No my brake master cylinder keeps going low, I think I'm losing it from there. Is that possible?


----------



## Clintron (Jun 30, 2009)

*Re: MK4 GTI Leaking brake fluid! Please help (GTijoejoe)*

It's my Clutch master cylinder. But I'm losing brake fluid out of my brake master cylinder.


----------



## waabaah (Jun 24, 2006)

*Re: MK4 GTI Leaking brake fluid! Please help (Clintron)*

two separate systems...
so it sounds like there is another leak that you must find for the braking system....but before we jump the gun... how much brake fluid are you adding to your master and how long before you have to fill it up again??
if you just noticed the fluid low "once"...and havent filled it back up, you may just need pads and or rotors. this is a common feature of master cylinders since as your pads/rotors wear, the calipers themselves will collect more fluid and hence why the master cylinder will be low possibly resulting in illuminating your red brake light.

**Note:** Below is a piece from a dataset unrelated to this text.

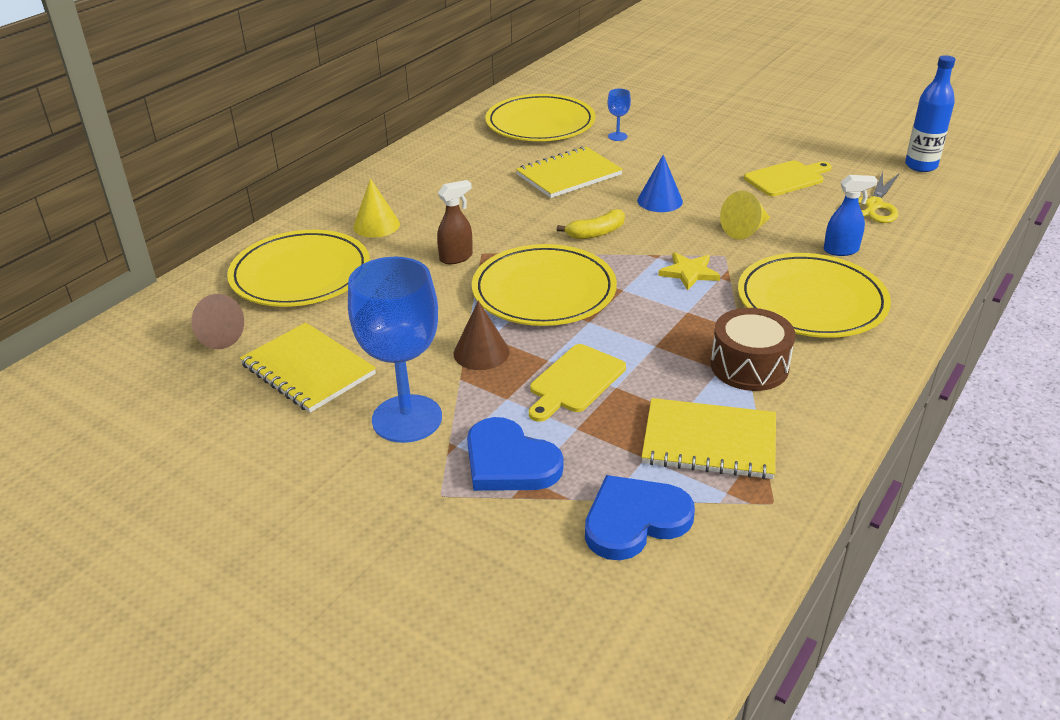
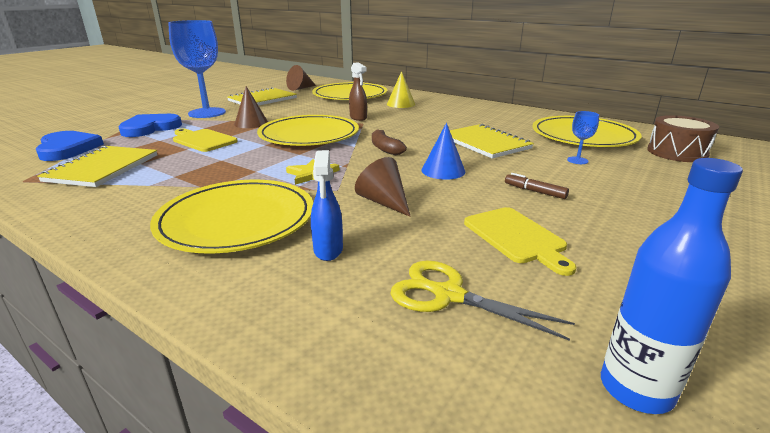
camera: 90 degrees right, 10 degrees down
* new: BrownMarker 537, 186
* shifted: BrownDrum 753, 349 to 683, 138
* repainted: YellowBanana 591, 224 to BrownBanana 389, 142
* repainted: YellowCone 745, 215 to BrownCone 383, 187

_Modified by waabaah at 5:36 PM 11-30-2009_


----------



## Clintron (Jun 30, 2009)

*Re: MK4 GTI Leaking brake fluid! Please help (waabaah)*

I definitely have a two leak problem, because I have filled up my brake master cylinder twice now, about a couple weeks apart. My pads and rotors are ok, where else is a common place for leaks? Where is the clutch cylinder located? Under my brake master cylinder? Thanks again very much appreciated!


----------



## waabaah (Jun 24, 2006)

*Re: MK4 GTI Leaking brake fluid! Please help (Clintron)*

yeah..i think pictures will be in order here...
reason being is i just happened to try to find my clutch master cylinder and coulndt find it. i will have to do some research on what type of system vw uses for clutch disengagement.
so more then likely your filling up your brake master cylinder. your going to need to take off each wheel and inspect for wetness.


----------



## GTijoejoe (Oct 6, 2001)

*Re: MK4 GTI Leaking brake fluid! Please help (waabaah)*


_Quote, originally posted by *waabaah* »_yeah..i think pictures will be in order here...
reason being is i just happened to try to find my clutch master cylinder and coulndt find it. i will have to do some research on what type of system vw uses for clutch disengagement.
so more then likely your filling up your brake master cylinder. your going to need to take off each wheel and inspect for wetness. 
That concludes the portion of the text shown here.